Enhancing Islet Allotransplantation with Antioxidant-based Encapsulation Strategies
Jessie Barra1, Veronika Kozlovskaya2, Eugenia Kharlampieva2, Hubert Tse1.
1Microbiology, University of Alabama at Birmingham, Birmingham, AL, United States; 2Chemistry, University of Alabama at Birmingham, Birmingham, AL, United States
The destruction of insulin-producing cells is a hallmark of Type 1 diabetes (T1D) and results in a loss of glycemic control.

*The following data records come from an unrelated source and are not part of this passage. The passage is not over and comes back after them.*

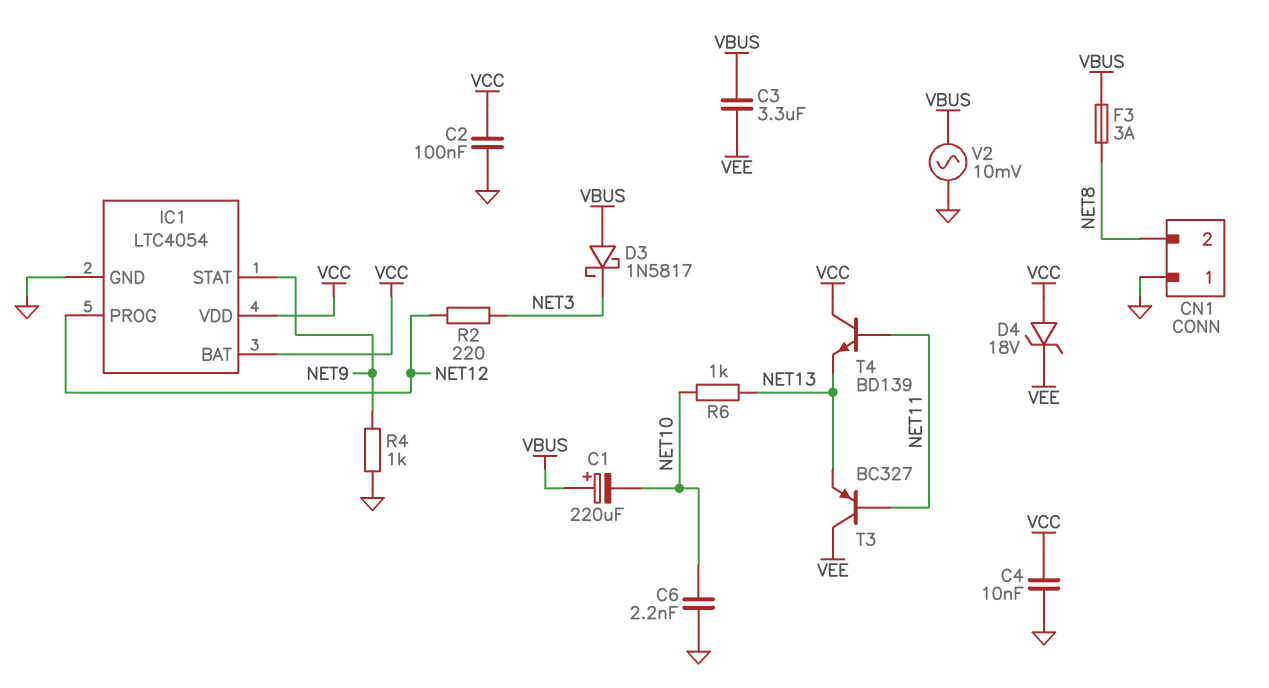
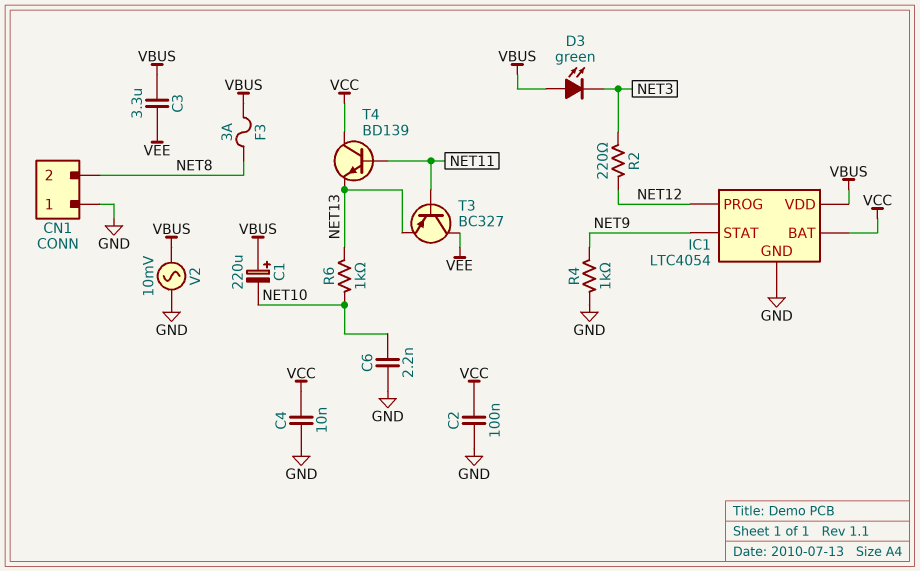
D3: schottky 1N5817 (A VBUS, K NET3) -> LED green (A VBUS, K NET3)
D4: zener 18V (A VCC, K VEE) -> none
IC1 pin VDD: VCC -> VBUS

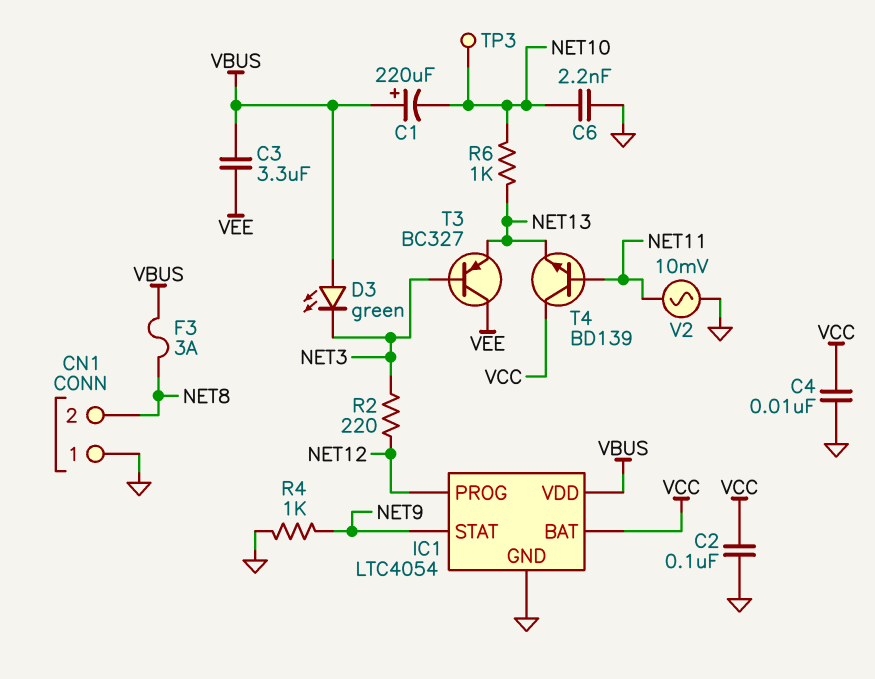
T3: PNP BC327 (B NET11, C VEE, E NET13) -> PNP BC327 (B NET3, C VEE, E NET13)
TP3: none -> test point (NET10)
V2: AC 10mV (GND, VBUS) -> AC 10mV (GND, NET11)

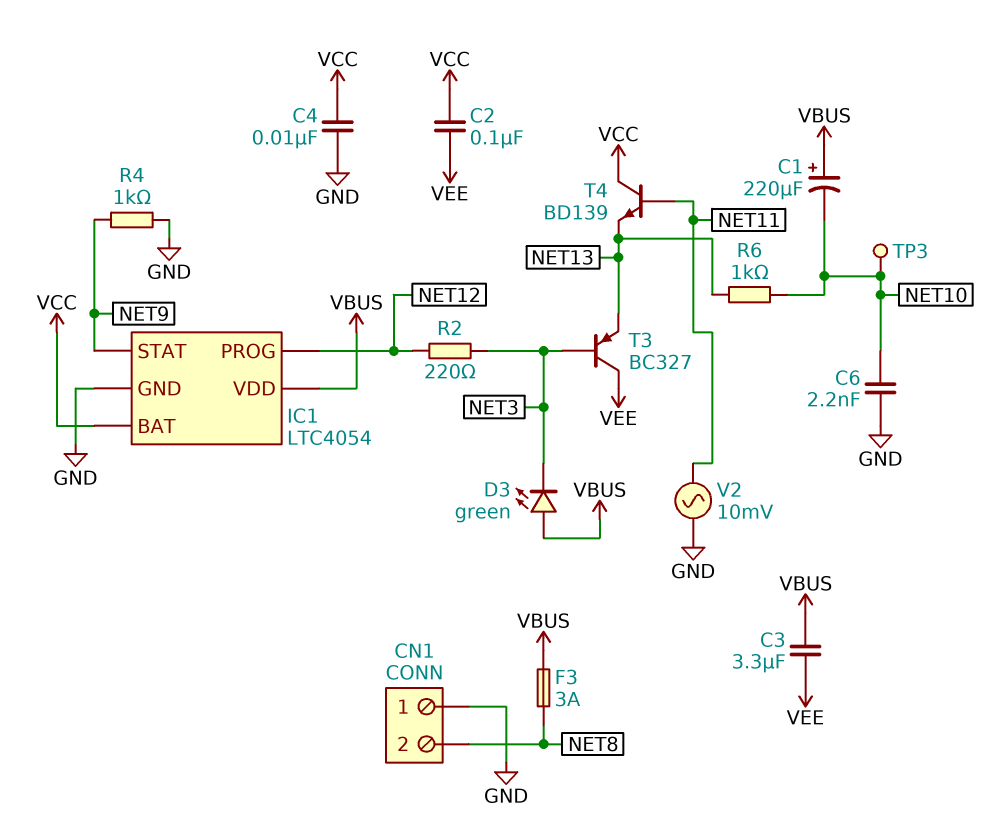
C2: 100nF (GND, VCC) -> 100nF (VCC, VEE)

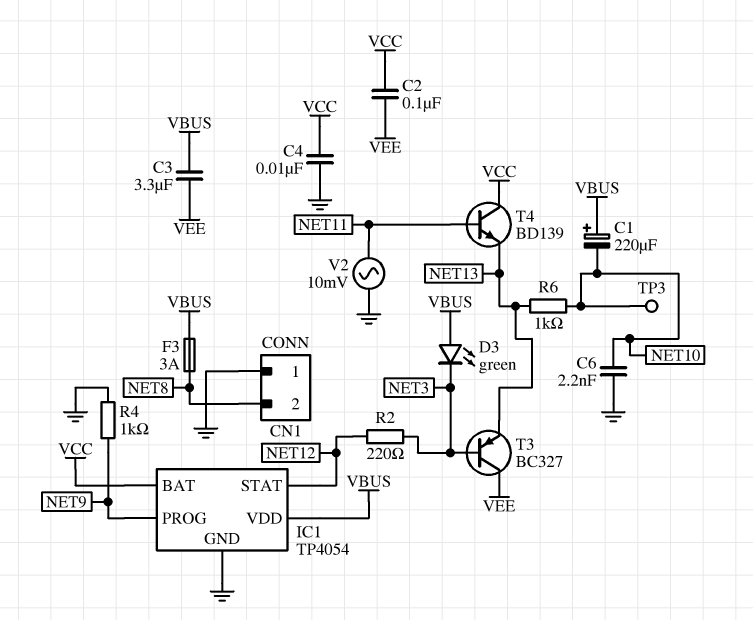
IC1: LTC4054 -> TP4054
IC1 pin PROG: NET12 -> NET9
IC1 pin STAT: NET9 -> NET12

Islet transplantation can restore glucose homeostasis and prevent hypoglycemic events; however, long-term graft survival is low due to a proinflammatory environment mediated by islet-infiltrating immune cells generating damaging free radicals. Therefore, suppressing free radicals with nanothin encapsulation materials comprised of alternating layers of tannic acid (TA), an immunomodulatory antioxidant, and poly(N-vinylpyrrolidone) (PVPON), a scaffold polymer, may allow for improved graft survival. We hypothesize that (PVPON/TA)-encapsulation of islets will prolong graft function and delay allotransplantation rejection in the absence of systemic immunosuppression. We recently published that allogeneic transplantation of encapsulated C57BL/6 islets into NOD mice significantly delayed graft failure, decreased free radical-adduct formation, and reduced infiltrating immune cell effector responses. Mechanistically, (PVPON/TA)-encapsulation reduced STAT1 and increased STAT6 activation within macrophage populations, suggesting that our antioxidant encapsulation material may be eliciting an anti-inflammatory M2 macrophage fate. Since (PVPON/TA) coatings are modifiable, the immunosuppressive capacity was enhanced by conjugating CTLA-4-Ig to the outer layer. Transplantation of (PVPON/TA/CTLA-4)-encapsulated NOD.Rag islets into diabetic C57BL/6 mice significantly delayed allograft rejection from an average of 40 days to 120 days (3-fold) when compared to (PVPON/TA) controls. Flow cytometry analysis demonstrated reduced CD80/CD86 costimulatory receptor and MHC-II expression on innate immune populations, enhanced FOXP3+ regulatory T cells, and enhanced PD1+ CD8 T cells within (PVPON/TA/CTLA-4)-encapsulated grafts. To examine the in vivo integrity of (PVPON/TA) layers, the addition of a Cy5.5 fluorophore to (PVPON/TA/Cy5.5)-encapsulated islets was detectable for up to eight weeks post-transplant. These data suggest localized immunosuppression with (PVPON/TA)-encapsulation materials may be a promising technique to prolong islet graft function in islet allotransplants. The ability to modify our (PVPON/TA) coatings opens the door for endless possibilities to improve clinical islet transplantation.